Marriage may be the ultimate social safety net, but for many it seems a trap. The heart wants what it wants–and doesn’t want what it doesn’t want–and emotions more than economics drive personal lives. Sometimes politicos believe, however, that divorce and single parenting is driven mostly by public policy.
It’s a bipartisan folly, with even the very social conservatives who most want the government’s finger out of the pie doing a turnabout when a wedding cake is involved. Marriage shouldn’t be de-incentivized by public policy, obviously, but if the institution isn’t taken as seriously in America as it once was, that may be because it was enabled by certain inequalities and prejudices we’re better off without.

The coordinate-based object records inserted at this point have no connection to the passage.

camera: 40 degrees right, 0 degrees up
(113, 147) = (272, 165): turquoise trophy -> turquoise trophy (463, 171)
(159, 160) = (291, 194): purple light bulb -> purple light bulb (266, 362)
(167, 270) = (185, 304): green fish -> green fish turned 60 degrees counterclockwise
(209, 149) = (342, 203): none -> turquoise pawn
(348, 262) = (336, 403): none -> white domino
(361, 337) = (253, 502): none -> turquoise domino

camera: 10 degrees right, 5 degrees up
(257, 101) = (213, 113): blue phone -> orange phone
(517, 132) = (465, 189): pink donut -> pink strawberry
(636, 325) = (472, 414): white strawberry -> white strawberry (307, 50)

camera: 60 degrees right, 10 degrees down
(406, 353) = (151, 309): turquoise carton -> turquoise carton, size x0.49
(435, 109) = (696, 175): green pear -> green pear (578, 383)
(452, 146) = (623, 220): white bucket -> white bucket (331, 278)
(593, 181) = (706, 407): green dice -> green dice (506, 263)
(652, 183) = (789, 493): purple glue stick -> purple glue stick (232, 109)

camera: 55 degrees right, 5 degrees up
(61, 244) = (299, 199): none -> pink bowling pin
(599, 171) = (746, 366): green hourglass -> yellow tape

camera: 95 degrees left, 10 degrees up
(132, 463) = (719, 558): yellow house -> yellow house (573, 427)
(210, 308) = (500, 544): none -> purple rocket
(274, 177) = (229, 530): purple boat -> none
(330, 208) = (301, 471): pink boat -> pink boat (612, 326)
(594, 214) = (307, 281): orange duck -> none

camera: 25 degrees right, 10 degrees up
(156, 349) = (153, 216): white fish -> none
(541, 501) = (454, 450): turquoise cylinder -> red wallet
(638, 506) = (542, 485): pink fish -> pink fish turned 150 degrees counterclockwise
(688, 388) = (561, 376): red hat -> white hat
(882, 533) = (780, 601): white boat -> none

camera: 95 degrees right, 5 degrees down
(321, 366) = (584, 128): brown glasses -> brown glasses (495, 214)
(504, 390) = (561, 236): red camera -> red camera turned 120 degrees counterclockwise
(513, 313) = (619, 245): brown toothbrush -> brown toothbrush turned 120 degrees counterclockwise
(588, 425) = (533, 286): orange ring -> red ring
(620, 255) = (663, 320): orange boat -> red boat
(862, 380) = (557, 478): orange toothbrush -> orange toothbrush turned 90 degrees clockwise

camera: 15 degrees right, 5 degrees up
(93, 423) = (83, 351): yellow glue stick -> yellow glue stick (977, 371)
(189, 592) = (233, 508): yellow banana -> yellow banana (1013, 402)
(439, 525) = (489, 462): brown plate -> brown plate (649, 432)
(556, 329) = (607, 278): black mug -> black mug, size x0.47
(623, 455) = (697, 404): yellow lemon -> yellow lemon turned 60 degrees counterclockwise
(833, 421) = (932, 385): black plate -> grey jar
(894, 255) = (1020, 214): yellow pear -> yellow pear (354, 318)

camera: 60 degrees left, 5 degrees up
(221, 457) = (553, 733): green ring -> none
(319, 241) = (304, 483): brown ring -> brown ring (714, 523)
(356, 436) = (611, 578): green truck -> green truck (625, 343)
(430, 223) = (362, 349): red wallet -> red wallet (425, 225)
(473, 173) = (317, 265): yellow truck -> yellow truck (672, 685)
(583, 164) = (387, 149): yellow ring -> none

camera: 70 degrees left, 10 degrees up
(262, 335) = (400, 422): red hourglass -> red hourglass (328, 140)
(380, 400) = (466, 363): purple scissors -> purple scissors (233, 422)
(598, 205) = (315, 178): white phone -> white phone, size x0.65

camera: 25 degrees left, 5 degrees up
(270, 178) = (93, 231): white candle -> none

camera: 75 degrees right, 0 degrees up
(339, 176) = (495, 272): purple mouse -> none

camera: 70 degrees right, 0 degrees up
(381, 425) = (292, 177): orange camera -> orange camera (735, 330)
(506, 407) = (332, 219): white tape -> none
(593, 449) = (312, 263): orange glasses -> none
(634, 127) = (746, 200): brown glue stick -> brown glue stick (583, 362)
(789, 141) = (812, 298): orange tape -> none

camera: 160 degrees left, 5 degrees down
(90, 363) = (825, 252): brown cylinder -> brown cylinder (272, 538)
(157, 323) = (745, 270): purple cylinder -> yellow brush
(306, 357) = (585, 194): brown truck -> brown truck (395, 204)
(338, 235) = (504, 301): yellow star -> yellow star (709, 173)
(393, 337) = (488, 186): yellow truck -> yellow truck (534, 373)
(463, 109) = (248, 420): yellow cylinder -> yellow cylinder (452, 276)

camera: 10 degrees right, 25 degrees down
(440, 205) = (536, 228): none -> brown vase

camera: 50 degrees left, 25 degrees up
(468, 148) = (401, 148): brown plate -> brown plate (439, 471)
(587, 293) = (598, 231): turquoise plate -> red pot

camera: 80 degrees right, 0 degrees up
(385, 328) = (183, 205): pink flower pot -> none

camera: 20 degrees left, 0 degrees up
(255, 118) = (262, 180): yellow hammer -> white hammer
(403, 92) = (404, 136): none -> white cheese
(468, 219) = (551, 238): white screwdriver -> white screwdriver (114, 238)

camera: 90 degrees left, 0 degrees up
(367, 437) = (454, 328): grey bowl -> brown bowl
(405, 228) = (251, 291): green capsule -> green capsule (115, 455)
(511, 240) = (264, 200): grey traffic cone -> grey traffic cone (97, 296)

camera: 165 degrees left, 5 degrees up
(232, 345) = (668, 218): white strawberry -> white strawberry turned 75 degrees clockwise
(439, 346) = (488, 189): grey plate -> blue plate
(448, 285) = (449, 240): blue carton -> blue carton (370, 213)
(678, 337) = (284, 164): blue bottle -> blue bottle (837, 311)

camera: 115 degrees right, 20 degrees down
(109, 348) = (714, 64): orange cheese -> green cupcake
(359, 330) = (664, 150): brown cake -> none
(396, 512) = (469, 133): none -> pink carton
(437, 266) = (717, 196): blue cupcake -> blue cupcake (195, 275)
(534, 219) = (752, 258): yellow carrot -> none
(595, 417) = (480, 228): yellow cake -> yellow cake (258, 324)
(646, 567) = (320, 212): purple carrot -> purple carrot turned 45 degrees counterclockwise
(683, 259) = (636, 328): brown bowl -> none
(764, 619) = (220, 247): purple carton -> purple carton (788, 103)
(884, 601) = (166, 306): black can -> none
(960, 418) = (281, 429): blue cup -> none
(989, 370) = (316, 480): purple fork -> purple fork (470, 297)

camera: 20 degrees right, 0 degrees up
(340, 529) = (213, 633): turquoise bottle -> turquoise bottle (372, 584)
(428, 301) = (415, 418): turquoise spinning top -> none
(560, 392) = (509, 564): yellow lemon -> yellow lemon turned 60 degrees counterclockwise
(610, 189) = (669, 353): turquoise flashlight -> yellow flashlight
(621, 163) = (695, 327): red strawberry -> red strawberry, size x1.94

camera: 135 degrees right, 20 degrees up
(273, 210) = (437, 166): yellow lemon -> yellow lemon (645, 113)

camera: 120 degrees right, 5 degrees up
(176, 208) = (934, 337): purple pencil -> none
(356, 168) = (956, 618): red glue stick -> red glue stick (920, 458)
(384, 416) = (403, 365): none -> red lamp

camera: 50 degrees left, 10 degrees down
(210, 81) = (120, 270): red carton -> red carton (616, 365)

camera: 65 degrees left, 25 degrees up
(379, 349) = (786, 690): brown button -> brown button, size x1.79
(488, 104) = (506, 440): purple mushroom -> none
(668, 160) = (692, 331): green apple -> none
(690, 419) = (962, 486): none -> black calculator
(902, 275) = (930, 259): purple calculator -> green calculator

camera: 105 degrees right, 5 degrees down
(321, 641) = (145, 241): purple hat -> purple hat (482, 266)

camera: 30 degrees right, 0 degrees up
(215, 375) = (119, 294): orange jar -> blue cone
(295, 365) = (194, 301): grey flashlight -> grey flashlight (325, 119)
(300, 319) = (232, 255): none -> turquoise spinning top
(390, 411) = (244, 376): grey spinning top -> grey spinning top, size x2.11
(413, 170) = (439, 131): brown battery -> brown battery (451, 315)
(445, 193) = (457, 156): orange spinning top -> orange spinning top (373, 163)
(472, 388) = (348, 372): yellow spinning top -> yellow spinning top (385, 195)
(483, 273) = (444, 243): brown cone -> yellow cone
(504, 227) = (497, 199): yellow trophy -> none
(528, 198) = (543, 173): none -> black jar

The people have voted. From the Economist:
When marriage is hitched to politics the result is usually muddled thinking. Social conservatives think that lax attitudes to sex, a decline in manliness, short skirts and a hundred other things have chipped away at a sacred institution. The Heritage Foundation, a think-tank with a “Marshall Plan for Marriage”, recently puffed a study suggesting that online pornography was the cause of the rot. People who reckon culture is to blame often propose economic solutions, from getting rid of marriage penalties to using public policy to promote wedlock. Thus some conservatives, who tend to assume that the government mucks up everything it tries, are nonetheless arguing that it can revive the traditional family. Leftish Democrats, meanwhile, think that marriage has been undermined by rising inequality, and especially the low wages of unskilled men, which make them less attractive as mates. They tend to argue that marriage, unlike practically every other social problem, cannot be fixed by government.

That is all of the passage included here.